Salve a tutti
Concordo pienamente con Yoda e Grannisi. Durante il passaggio al nuovo ordinamento 3+2 ero rappresentante degli studenti e partecipavo alle riunioni del Consiglio di Corso di Laurea. Il presidente del CCL sosteneva che, stando l'attuale metodo dei finanziamenti, l'interesse di un'università era quello di fare laureare tutti. Dopo aver tolto valore ai diplomi (dandoli a tutti)ora si è tolto valore alla laurea. Io sono stato proprio in mezzo a questo cambiamento. Ho dato esami in cui passavano 3 su 40 ad appello, facendomi un bel mazzo, per poi vedere gli stessi professori che l'anno dopo regalavano 30 a tutti.
Ve ne racconto un'altra bella: L'ordinamento 3+2 prevedeva un tirocinio per lo studente alla fine dei 3 anni, in modo da avvicinarlo al mondo lavorativo reale.
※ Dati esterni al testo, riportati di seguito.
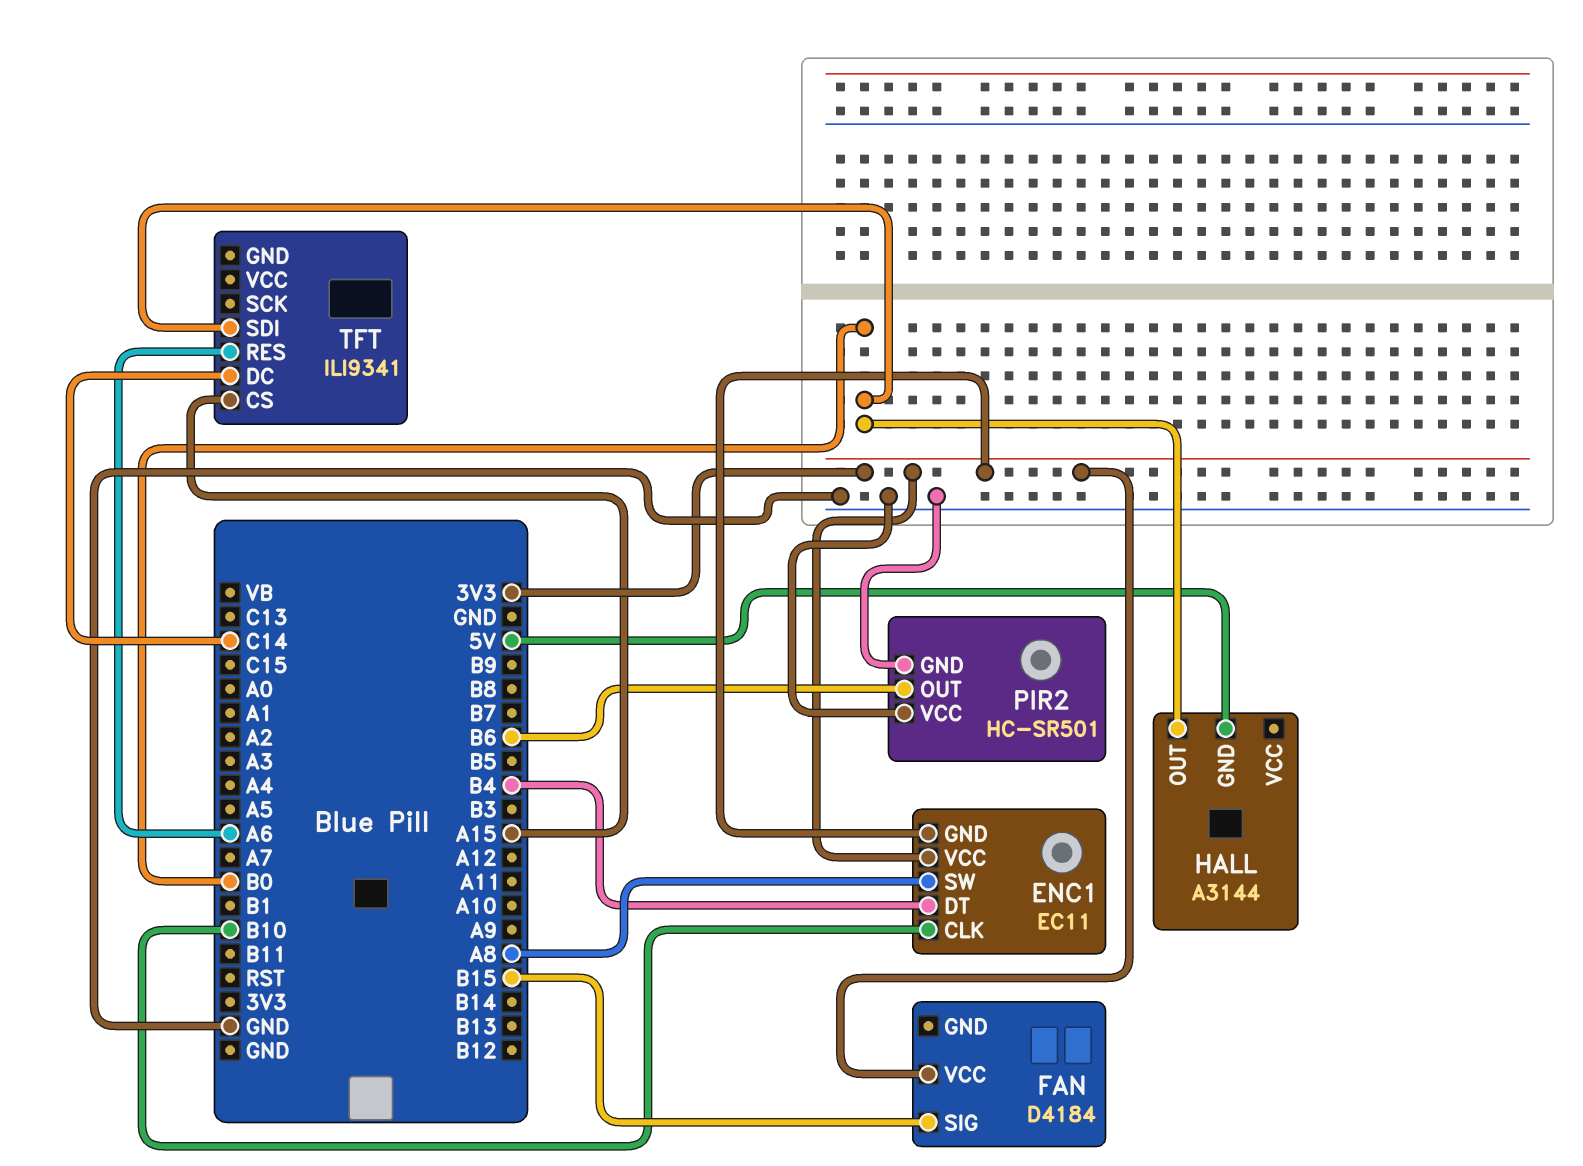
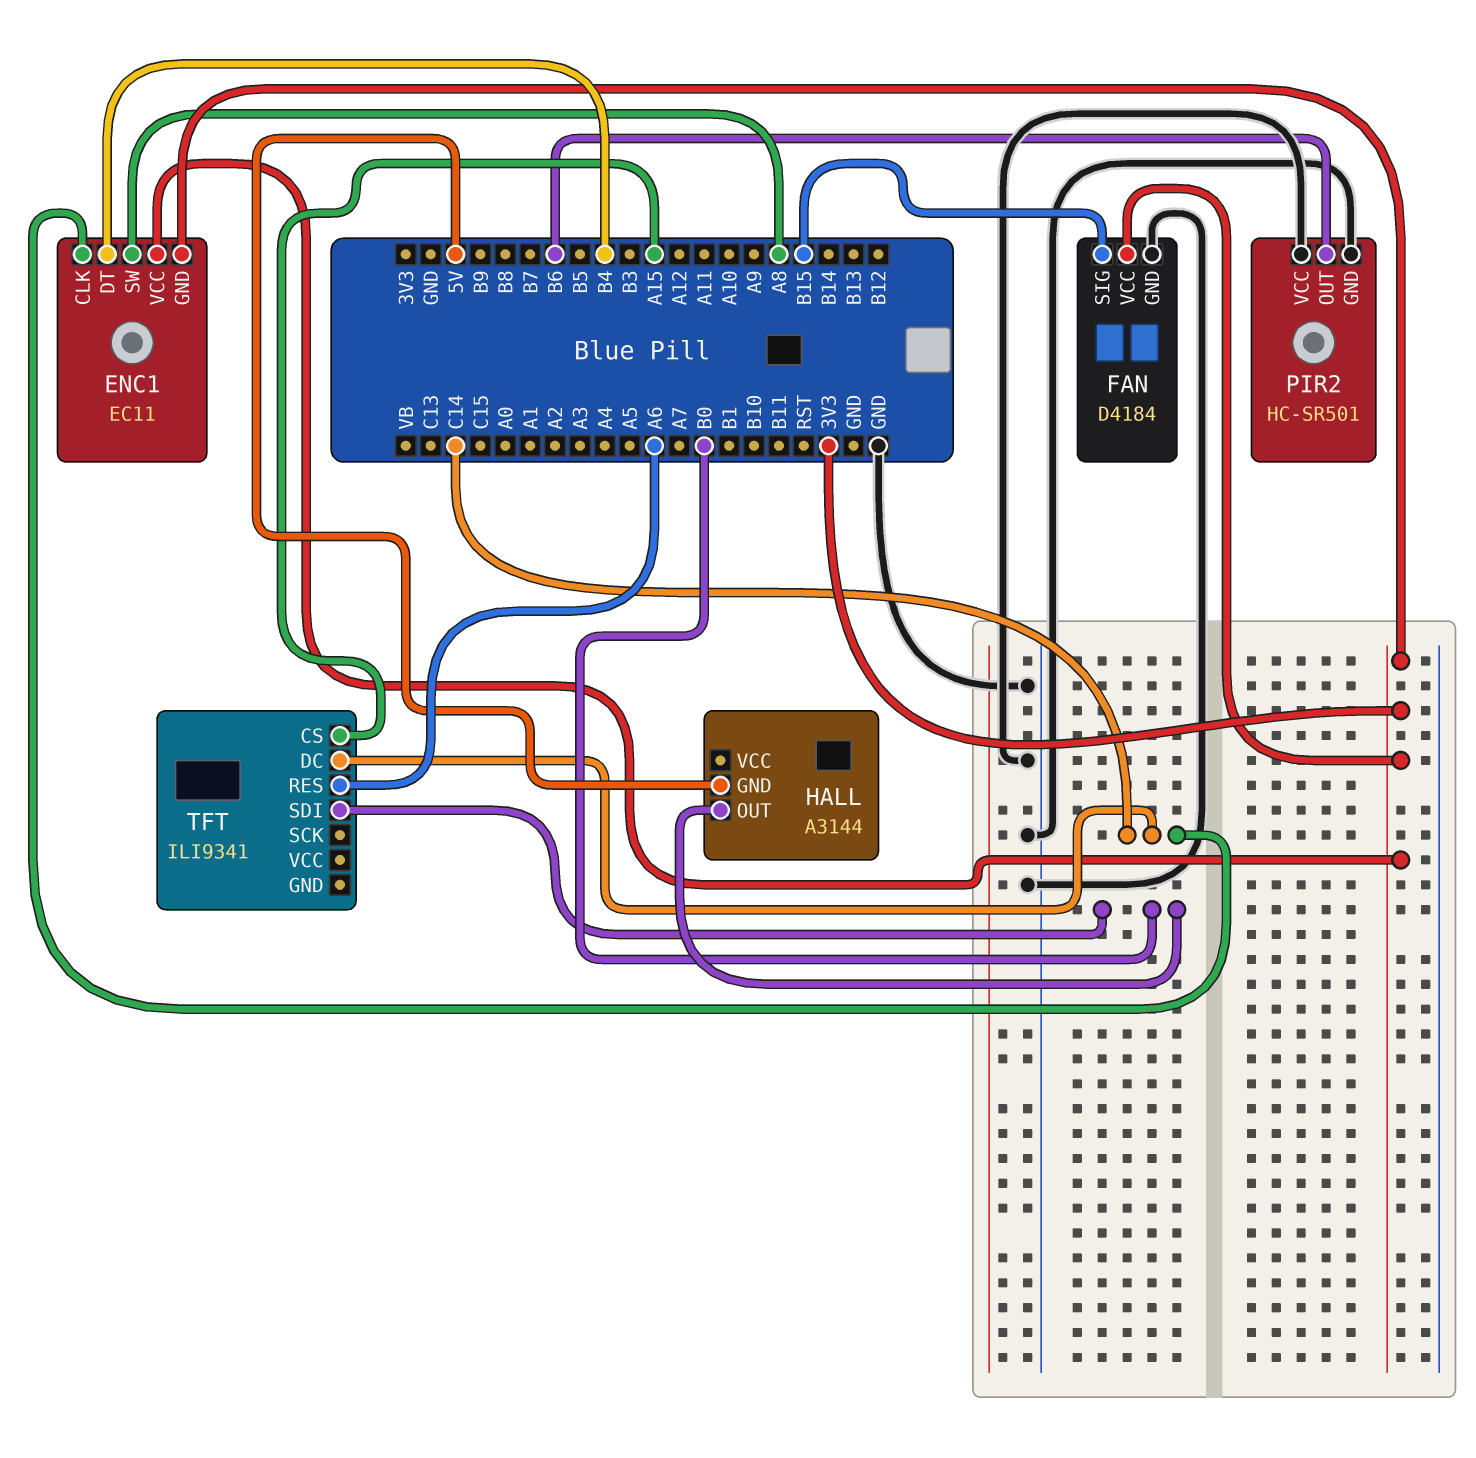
ENC1 pin CLK: B10 -> C14
FAN pin GND: none -> GND

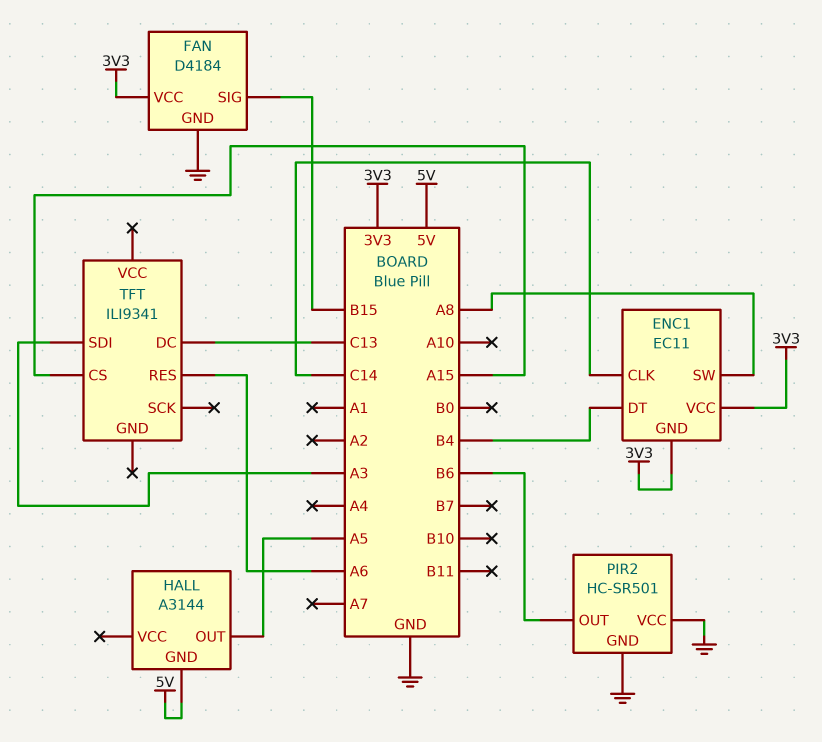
HALL pin OUT: B0 -> A5
TFT pin DC: C14 -> C13
TFT pin SDI: B0 -> A3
Dal momento che quasi nessuno dei professori del CCL aveva rapporti con il mondo lavorativo era sorto il problema di dove mandare gli studenti. Ancora una volta al presidente del CCL venne un ideona: "Signori non c'è scritto da nessuna parte che il tirocinio deve essere fatto all'esterno; per cui lo possiamo far fare all'interno dei nostri laboratori".
Con buona pace del rapporto tra università e mondo del lavoro.